How does the rural adjuster work?

1. The NZ Ministry of Health allocates "DHBs funding from a rural pool to cover the additional costs of providing small and dispersed rural population groups with access to primary care, travel and accommodation, inter-hospital transport and community services".

2. The Ministry then funds for unavoidable costs of providing full scale hospital services for small populations (the review describes this as "secondary level", so guessing anything under accident and emergency).

Advantages of the weighted rural population index

  • Allows funding to be targeted more directly to a district with more rural residents.
  • "Prior spending patterns of DHBs are less likely to lock them into future funding entitlements with only a small necessary inclusion of cost structures to account for diseconomies"

Tertiary and land adjusters

  • The review recommended that neither of these adjusters should be included in the funding model (PBFF).

The revised PBFF cost weights

The Review recommended updating the core model cost weights. The biggest change was for Maori and Pacific people rather than average cost per head by age group, which remained relatively the same.

The implementation of the PBFF

The formula seems to be robust, as the review report states that "the changes made to the PBFF following this year's Review are minimal".

The final funding allocation depends on further data inputs, such as "new population projections, new DHB starting points, and the level of new funding for DHBs".

Further recommendations of improvements prior to any future review

1. Ensure districts have a costing system in place and comply with costing standards

2. Update the role delineation model [RDM]

3. Explore whether it is possible to create cost outputs for mental health care

The rural adjuster in depth

  • "The rural adjuster allocates funding to DHBs for the unavoidable extra costs associated with providing health services to rural communities".
  • "It is based on seven separate service areas in which DHBs have previously indicated they face additional costs relating to rurality, and the distribution of funding is strongly linked to existing service provision".

Seven service areas for rural funding

1. Offshore islands

2. Rural GP payments

3. Travel and accommodation

4. Inter-hospital transfers

5. Community services

6. Facilities

7. Governance (this service area was removed in the review of the rural adjuster)

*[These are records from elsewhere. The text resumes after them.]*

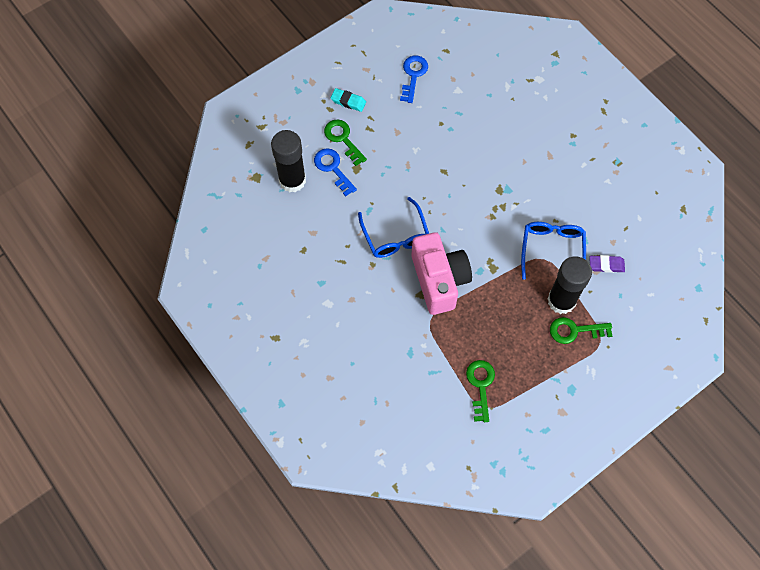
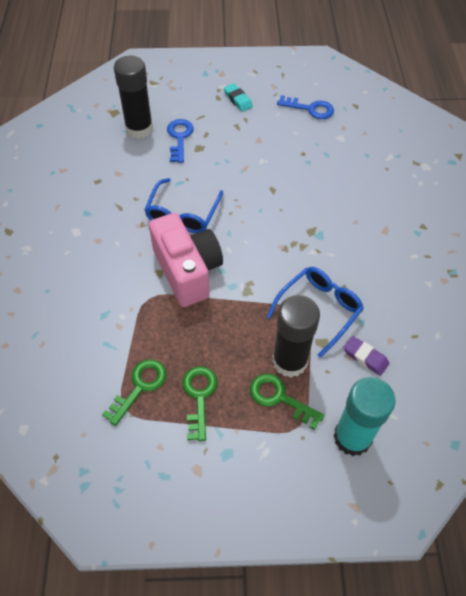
camera: 35 degrees right, 10 degrees down
(343, 139) = (208, 122): green key -> green key (199, 397)
(413, 75) = (310, 109): blue key -> blue key turned 60 degrees clockwise
(439, 280) = (187, 271): pink camera -> pink camera turned 45 degrees counterclockwise
(637, 325) = (352, 437): none -> turquoise glue stick

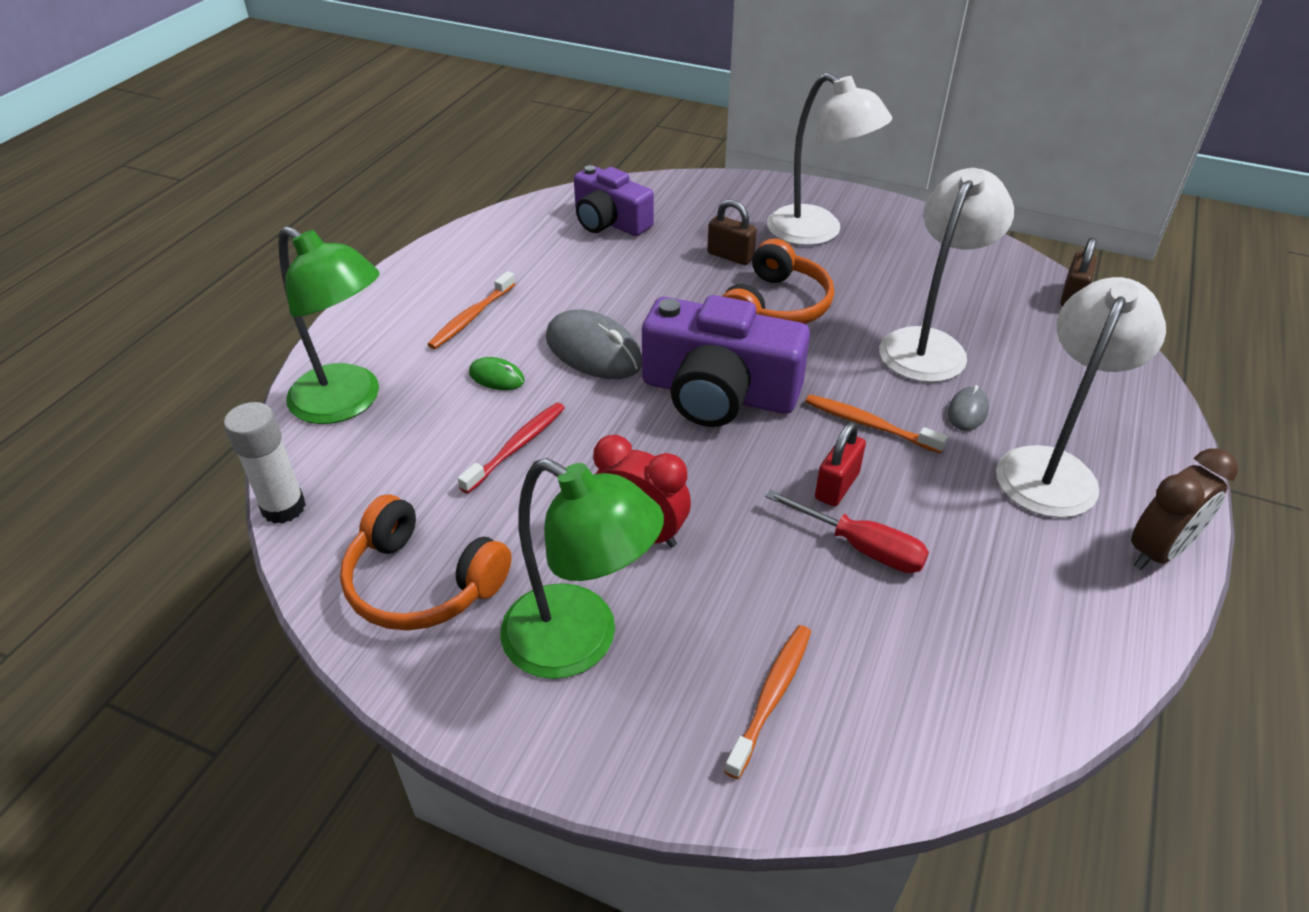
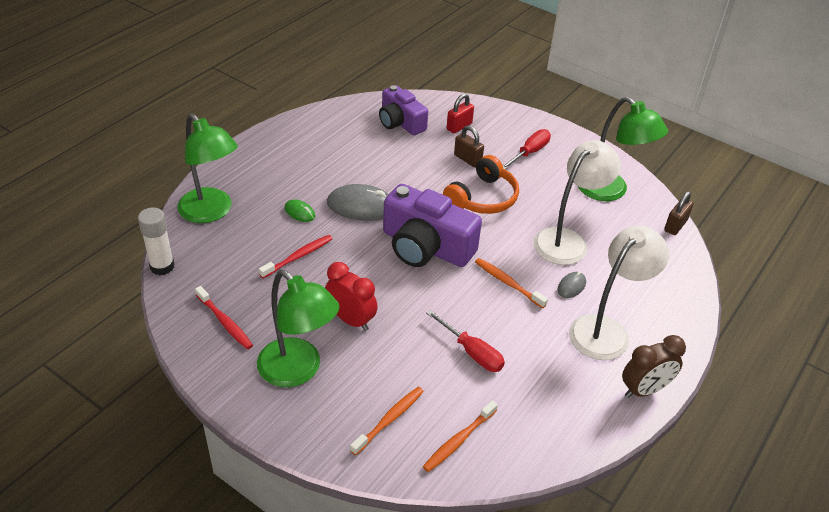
camera: 10 degrees right, 0 degrees up
(422, 582) = (225, 322): orange headphones -> red toothbrush
(471, 317) = (296, 172): orange toothbrush -> orange toothbrush (458, 440)
(593, 350) = (361, 206): grey mouse -> grey mouse turned 45 degrees counterclockwise
(817, 232) = (529, 152): white lamp -> red screwdriver
(837, 486) = (473, 315): red padlock -> red padlock (459, 126)
(957, 265) = (610, 191): none -> green lamp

The Review looked at an enhanced version of the current model and proposed two alternative models. These alternatives put an emphasis on distributing funding more in line with rural populations and travel distances and times.

New rural indexes

The Project team proposed two new rural indexes to allocate funding (the weighted density index and the weighted rural population index). These both use three new inputs:

1. Weighted density – uses Statistics New Zealand's estimated resident population data split into five population density quintiles. Quintile 1 is for the most rural areas (as it is the least dense in population). 30% of the funding pool will go to each district's share of the number of people in quintile 1.

2. Weighted travel time – uses the estimated resident population that is within a certain travel time away from a base hospital. This model will give 32% of the funding to those who live 60-245 minutes away and >245 minutes away from the base hospital.

3. Weighted travel to tertiary – divides the estimated resident population into categories according to their distance from the nearest tertiary hospital, with 15% of the funding going to the population furthest away (quintile 4 and 5).

Results and Application to Scotland

  • The two population-based models worked better than the enhanced current model.
  • A similar model could be implemented in relation to districts in Scotland provided recent data can be found similar to that of Statistics New Zealand (e.g. census data).